Kullanıcı Oyu: 0 / 5

Yıldız etkin değilYıldız etkin değilYıldız etkin değilYıldız etkin değilYıldız etkin değil
 

ERZURUMLU EMRAH

Yaygın bir üne ve kendi adıyla anılan bir âşık kolunun kurucusu olmasına rağmen Emrah’ın sadece doğum ve ölüm yerlerini bilebiliyoruz: Erzurum’un Ilıca ilçesine bağlı Tanbura Köyü-Tokat’ın Niksar İlçesi. Araştırıcılar doğum ve ölüm tarihleri için çok farklı tarihler ileri sürmektedir: 1777-1784, 1814-1819 arası; 1854, 1864, 1876.

Şiirlerine bakarak onun medrese eğitimi gördüğünü söyleyebiliriz. Anadolu’nun pek çok ilini dolaşmış, birkaç defa evlenmiştir. Bu dolaşmaları ona Tokatlı Nuri ve Gedâî gibi ünlü iki çırağı kazandırmıştır. Her iki çırağı da pek çok çırağı yetiştirmiş ve bölgeyi adeta bir Emrah sevgisiyle kaplamışlardır.

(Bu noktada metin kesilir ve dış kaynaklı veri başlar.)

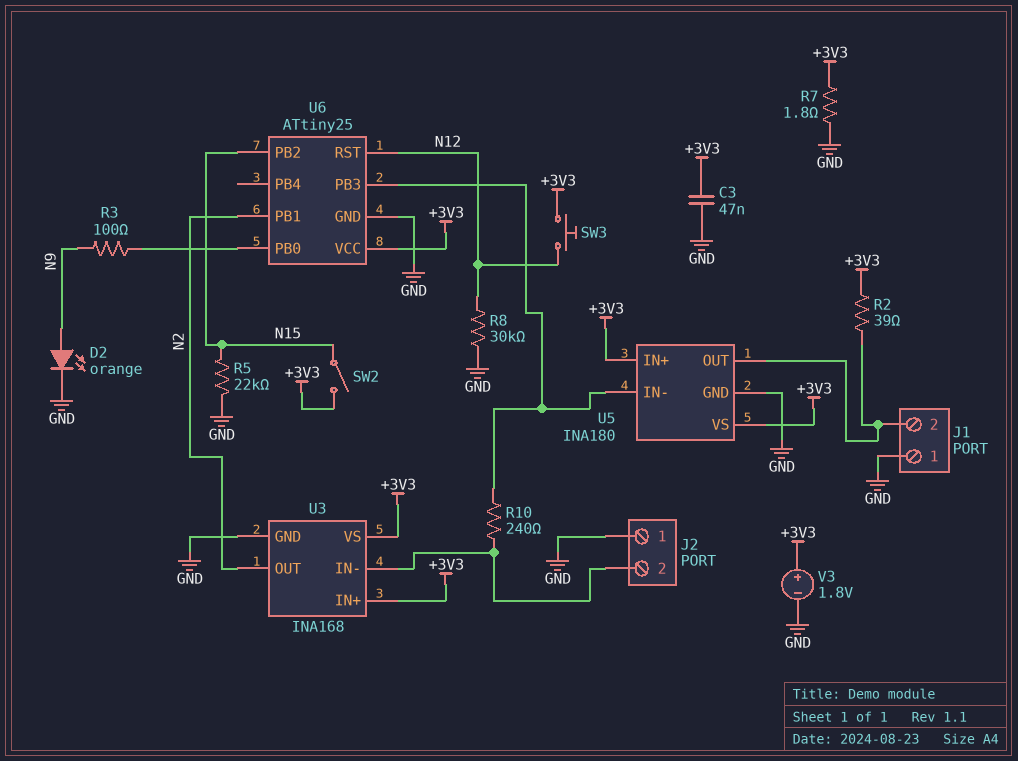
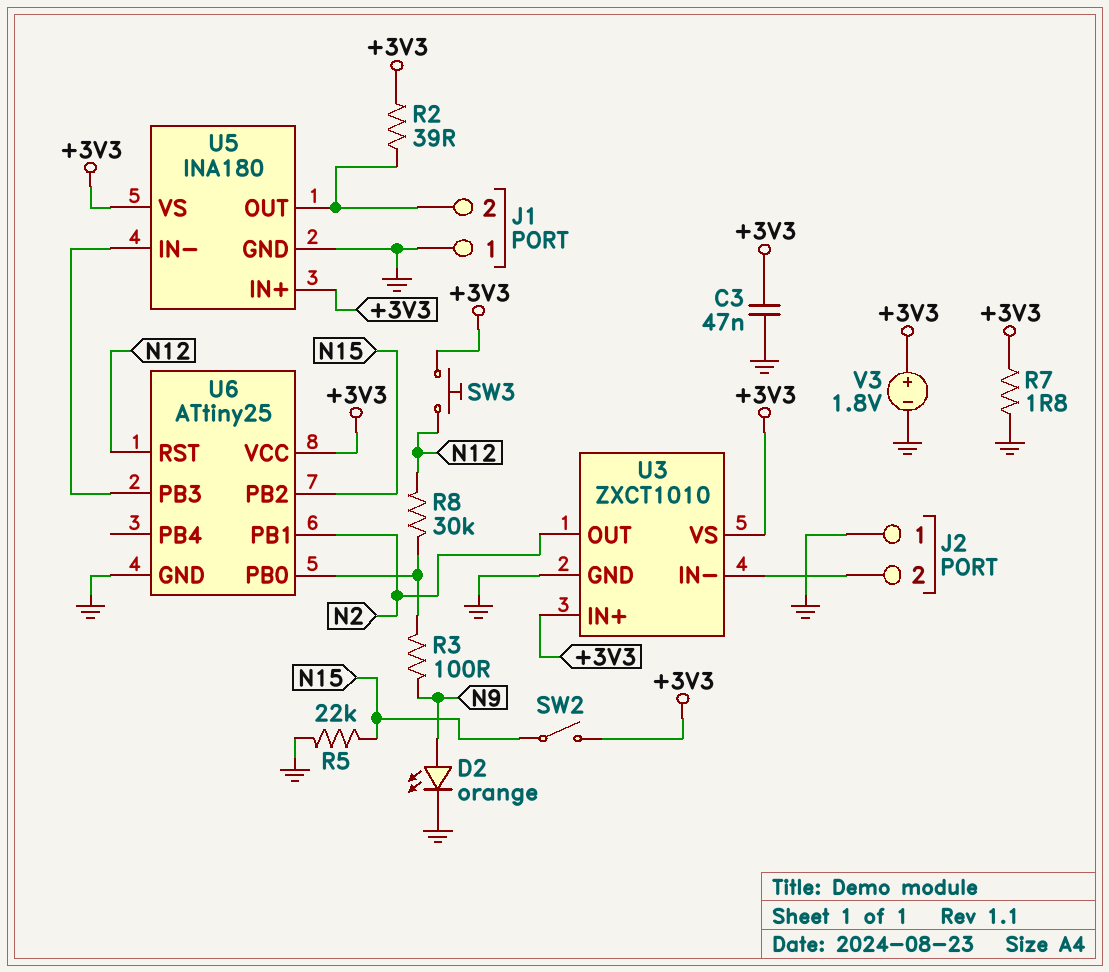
R8: 30k (GND, N12) -> 30k (N12, U6/PB0)
R10: 240 (J2/2, U5/IN-) -> none
U3: INA168 -> ZXCT1010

Aruz vezni ile olan şiirleri, hemşehrisi Mehmed Abdülaziz Erzurumî tarafından Dîvân-ı Emrah (1916) adıyla yayımlanmıştır. Onun hece vezni ile yazdığı ve Dîvân’ına alınmayan şiirleri ise çeşitli mecmua ve cönklerde yer almaktadır.

Emrah’ın, adaşı Erçişli Emrah’la karıştırılması, son yıllarda yapılan çalışmalarla büyük ölçüde giderilmiş ve daha genç olanı da gereksiz töhmetlerden kurtarılmıştır.

Aruz ile yazdığı şiirleri klasik şiirin kokusunu taşımakta, hece ile yazdıkları ise, bu kokudan pek de kurtulmuşa benzememektedir.

Şairnâmelerde verilen bilgiler onun her hangi bir özelliğini ortaya koyacak vasıfta değildir.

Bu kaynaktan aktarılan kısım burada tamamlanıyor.